Zabaleta, N;Dai, W;Bhatt, U;Chichester, JA;Estelien, R;Sanmiguel, J;Michalson, KT;Diop, C;Maciorowski, D;Qi, W;Hudspeth, E;Cucalon, A;Dyer, CD;Pampena, MB;Knox, JJ;LaRocque, RC;Charles, RC;Li, D;Kim, M;Sheridan, A;Storm, N;Johnson, RI;Feldman, J;Hauser, BM;Ryan, A;Kobayashi, DT;Chauhan, R;McGlynn, M;Ryan, ET;Schmidt, AG;Price, B;Honko, A;Griffiths, A;Yaghmour, S;Hodge, R;Betts, MR;Freeman, MW;Wilson, JM;Vandenberghe, LH;

The SARS-CoV-2 pandemic has affected more than 70 million people worldwide and resulted in over 1.5 million deaths. A broad deployment of effective immunization campaigns to achieve population immunity at global scale will depend on the biological and logistical attributes of the vaccine. Here, two adeno-associated viral (AAV)-based vaccine candidates demonstrate potent immunogenicity in mouse and nonhuman primates following a single injection.

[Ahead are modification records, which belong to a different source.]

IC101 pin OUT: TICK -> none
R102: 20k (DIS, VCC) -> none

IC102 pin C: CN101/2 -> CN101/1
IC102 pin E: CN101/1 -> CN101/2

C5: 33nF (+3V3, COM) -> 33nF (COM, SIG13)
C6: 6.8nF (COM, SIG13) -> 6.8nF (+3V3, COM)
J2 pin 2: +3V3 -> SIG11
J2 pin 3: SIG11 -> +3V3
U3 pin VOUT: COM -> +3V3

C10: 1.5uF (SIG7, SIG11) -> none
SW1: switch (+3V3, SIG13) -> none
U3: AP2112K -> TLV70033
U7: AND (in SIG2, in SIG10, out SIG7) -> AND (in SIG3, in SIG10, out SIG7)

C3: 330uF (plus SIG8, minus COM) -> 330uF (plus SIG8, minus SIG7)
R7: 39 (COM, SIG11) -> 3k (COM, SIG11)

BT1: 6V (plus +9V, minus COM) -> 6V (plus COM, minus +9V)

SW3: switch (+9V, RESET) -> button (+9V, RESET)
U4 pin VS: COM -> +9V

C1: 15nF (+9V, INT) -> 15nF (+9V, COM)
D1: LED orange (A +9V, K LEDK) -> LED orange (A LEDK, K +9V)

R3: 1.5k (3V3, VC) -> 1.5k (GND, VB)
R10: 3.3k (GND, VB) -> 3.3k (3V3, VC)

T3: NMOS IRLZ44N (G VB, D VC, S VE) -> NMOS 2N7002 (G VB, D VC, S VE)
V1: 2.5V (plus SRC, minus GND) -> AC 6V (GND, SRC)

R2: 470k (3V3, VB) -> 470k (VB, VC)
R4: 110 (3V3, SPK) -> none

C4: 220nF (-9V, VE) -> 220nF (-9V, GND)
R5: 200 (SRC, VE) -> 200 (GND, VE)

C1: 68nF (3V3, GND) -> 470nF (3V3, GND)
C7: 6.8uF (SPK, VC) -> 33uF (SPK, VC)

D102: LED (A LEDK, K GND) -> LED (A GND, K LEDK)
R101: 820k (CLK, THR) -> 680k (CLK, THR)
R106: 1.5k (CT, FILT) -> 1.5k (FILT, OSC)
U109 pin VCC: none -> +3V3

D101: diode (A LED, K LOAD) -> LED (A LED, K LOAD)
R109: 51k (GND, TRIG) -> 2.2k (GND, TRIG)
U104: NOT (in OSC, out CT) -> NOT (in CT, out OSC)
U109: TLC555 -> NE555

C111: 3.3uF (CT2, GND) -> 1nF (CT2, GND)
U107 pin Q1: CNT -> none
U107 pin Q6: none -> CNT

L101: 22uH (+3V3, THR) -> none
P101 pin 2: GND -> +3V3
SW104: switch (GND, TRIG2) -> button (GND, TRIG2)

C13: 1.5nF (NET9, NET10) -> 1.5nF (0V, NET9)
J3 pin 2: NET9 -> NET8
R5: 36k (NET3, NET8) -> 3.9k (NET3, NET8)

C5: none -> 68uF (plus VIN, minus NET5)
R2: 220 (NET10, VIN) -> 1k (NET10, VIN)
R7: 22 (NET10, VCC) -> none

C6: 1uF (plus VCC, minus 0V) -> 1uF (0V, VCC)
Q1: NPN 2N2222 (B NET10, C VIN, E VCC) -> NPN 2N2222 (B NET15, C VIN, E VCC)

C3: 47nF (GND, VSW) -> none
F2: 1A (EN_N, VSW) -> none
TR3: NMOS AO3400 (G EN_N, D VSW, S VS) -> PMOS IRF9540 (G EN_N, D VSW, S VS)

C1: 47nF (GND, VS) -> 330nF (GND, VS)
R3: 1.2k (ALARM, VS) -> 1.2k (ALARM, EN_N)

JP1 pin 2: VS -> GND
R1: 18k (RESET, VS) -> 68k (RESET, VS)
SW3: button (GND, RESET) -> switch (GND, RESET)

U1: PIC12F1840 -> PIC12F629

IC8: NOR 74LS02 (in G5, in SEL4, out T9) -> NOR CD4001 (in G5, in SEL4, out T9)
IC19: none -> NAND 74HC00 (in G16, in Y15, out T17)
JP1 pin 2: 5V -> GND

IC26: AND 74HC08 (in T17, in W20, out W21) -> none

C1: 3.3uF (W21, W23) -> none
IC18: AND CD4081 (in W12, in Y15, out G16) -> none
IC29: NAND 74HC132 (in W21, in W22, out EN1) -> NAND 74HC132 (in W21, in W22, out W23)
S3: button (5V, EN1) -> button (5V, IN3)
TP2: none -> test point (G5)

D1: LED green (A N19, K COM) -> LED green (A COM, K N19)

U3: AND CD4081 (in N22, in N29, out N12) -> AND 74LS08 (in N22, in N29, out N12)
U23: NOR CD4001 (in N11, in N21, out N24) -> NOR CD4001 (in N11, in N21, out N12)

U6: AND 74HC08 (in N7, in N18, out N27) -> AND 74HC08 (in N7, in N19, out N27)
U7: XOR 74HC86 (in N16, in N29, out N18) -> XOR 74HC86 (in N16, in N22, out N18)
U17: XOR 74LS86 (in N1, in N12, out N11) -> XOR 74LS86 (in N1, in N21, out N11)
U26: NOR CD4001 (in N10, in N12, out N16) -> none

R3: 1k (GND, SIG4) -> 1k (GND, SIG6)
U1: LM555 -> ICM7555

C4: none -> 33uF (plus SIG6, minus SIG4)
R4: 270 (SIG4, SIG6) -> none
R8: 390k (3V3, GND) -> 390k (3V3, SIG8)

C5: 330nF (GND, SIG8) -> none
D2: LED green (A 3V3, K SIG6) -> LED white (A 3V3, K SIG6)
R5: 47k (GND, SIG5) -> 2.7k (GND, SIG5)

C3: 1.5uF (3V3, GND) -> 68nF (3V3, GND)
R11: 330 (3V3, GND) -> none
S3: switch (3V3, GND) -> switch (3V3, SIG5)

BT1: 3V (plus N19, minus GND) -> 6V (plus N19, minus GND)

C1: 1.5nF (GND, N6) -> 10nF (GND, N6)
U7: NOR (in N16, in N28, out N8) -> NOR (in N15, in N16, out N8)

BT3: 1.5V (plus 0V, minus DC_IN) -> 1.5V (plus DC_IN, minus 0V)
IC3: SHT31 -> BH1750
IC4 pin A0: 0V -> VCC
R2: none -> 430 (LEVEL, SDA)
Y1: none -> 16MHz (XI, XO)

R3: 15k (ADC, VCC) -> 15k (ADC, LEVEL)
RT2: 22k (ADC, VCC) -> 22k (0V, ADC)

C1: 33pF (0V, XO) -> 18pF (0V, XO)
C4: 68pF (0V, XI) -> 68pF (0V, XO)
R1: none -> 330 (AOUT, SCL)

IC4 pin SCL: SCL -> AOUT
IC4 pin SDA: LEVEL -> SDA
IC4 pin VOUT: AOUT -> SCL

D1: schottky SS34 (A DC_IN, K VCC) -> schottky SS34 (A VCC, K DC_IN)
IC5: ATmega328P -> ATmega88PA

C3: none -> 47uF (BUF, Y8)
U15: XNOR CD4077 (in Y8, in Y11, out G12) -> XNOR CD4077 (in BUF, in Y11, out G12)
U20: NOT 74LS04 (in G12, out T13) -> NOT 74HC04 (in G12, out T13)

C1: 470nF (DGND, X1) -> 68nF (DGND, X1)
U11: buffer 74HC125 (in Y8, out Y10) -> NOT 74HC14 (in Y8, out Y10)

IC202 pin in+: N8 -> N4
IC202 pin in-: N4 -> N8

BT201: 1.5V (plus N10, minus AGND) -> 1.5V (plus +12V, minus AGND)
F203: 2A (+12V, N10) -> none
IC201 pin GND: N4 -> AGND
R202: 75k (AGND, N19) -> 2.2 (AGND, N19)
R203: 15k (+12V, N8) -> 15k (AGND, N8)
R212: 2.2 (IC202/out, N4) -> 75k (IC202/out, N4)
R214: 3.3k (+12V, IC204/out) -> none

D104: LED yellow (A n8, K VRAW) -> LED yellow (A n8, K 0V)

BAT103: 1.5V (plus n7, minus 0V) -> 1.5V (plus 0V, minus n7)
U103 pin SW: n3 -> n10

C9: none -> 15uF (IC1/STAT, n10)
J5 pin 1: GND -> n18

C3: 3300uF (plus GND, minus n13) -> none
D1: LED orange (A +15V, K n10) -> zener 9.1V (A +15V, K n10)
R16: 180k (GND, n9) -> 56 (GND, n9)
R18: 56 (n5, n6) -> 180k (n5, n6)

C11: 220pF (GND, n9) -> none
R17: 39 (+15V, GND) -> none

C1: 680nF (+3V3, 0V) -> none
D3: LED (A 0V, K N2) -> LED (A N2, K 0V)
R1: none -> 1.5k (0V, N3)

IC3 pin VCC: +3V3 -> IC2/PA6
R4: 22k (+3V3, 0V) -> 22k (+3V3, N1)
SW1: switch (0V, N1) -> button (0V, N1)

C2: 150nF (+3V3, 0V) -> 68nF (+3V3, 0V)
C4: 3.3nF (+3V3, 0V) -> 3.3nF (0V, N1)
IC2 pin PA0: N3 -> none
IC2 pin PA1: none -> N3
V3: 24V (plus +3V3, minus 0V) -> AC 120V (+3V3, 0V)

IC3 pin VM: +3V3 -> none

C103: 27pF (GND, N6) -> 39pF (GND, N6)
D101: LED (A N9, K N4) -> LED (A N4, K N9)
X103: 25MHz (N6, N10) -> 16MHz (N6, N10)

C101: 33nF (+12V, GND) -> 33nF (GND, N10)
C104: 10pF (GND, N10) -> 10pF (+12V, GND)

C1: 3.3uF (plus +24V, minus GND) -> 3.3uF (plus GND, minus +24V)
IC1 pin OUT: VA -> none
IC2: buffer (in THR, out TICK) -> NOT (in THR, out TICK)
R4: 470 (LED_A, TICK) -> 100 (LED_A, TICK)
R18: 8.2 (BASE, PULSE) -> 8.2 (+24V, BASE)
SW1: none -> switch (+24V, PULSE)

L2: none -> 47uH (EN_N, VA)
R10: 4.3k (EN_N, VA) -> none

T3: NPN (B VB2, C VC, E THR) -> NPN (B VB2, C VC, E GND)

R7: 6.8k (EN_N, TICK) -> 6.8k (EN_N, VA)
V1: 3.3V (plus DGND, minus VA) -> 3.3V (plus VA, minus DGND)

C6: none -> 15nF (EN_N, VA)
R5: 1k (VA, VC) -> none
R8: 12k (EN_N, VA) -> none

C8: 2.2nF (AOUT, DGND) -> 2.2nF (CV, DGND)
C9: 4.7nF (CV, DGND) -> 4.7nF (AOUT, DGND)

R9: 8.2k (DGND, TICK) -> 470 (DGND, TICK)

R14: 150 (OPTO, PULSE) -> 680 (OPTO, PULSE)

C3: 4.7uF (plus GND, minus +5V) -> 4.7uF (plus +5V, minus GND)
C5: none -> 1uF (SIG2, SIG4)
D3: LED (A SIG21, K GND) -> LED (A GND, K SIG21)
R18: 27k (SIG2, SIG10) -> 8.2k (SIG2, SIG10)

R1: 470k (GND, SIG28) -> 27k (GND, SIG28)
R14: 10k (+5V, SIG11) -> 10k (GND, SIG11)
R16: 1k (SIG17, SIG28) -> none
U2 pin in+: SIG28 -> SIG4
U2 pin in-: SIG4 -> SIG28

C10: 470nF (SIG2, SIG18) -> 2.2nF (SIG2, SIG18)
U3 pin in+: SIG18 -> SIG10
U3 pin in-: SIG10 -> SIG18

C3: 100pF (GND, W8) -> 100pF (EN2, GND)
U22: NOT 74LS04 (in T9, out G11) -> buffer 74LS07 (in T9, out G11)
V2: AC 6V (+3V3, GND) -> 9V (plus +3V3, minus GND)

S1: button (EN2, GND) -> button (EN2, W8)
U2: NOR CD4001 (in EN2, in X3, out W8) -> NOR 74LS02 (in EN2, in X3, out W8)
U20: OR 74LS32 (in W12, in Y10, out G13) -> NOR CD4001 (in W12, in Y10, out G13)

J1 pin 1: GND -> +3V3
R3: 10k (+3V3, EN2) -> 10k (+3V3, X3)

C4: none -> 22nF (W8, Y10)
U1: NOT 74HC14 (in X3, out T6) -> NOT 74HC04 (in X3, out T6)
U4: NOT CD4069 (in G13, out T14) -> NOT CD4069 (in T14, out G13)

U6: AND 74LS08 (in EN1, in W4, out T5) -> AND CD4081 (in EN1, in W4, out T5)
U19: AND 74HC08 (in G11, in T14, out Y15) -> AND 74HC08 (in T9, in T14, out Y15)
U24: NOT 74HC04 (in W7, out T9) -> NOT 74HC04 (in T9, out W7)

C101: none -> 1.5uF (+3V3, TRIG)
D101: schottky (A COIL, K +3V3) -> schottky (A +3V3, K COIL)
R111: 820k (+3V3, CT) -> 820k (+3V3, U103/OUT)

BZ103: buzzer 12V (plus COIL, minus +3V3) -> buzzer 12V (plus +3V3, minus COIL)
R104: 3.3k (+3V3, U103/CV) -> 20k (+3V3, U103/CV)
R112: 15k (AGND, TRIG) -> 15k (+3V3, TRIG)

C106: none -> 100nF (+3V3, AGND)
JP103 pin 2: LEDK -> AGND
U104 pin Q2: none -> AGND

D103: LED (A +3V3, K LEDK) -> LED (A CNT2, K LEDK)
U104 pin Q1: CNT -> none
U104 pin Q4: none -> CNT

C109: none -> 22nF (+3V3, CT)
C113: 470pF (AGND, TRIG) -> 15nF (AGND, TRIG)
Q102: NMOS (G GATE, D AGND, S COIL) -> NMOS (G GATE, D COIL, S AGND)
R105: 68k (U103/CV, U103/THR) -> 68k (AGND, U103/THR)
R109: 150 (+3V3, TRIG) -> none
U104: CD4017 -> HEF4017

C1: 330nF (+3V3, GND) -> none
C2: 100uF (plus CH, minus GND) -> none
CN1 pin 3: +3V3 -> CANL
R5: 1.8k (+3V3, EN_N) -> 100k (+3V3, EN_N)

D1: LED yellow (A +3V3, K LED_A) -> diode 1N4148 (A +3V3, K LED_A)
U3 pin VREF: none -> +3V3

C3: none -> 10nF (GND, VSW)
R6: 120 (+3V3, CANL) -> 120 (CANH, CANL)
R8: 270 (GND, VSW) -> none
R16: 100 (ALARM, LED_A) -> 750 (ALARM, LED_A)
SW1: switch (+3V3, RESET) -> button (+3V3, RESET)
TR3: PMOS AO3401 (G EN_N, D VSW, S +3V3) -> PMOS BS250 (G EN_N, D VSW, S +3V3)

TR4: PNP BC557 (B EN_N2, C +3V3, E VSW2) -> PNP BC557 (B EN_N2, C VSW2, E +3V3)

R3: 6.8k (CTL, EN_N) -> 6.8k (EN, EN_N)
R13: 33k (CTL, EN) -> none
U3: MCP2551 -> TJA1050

Peak neutralizing antibody titers remain sustained at 5 months and are complemented by functional memory T-cells responses. The AAVrh32.33 capsid of the AAVCOVID vaccine is an engineered AAV to which no relevant pre-existing immunity exists in humans. Moreover, the vaccine is stable at room temperature for at least one month and is produced at high yields using established commercial manufacturing processes in the gene therapy industry. Thus, this methodology holds as a very promising single dose, thermostable vaccine platform well-suited to address emerging pathogens on a global scale.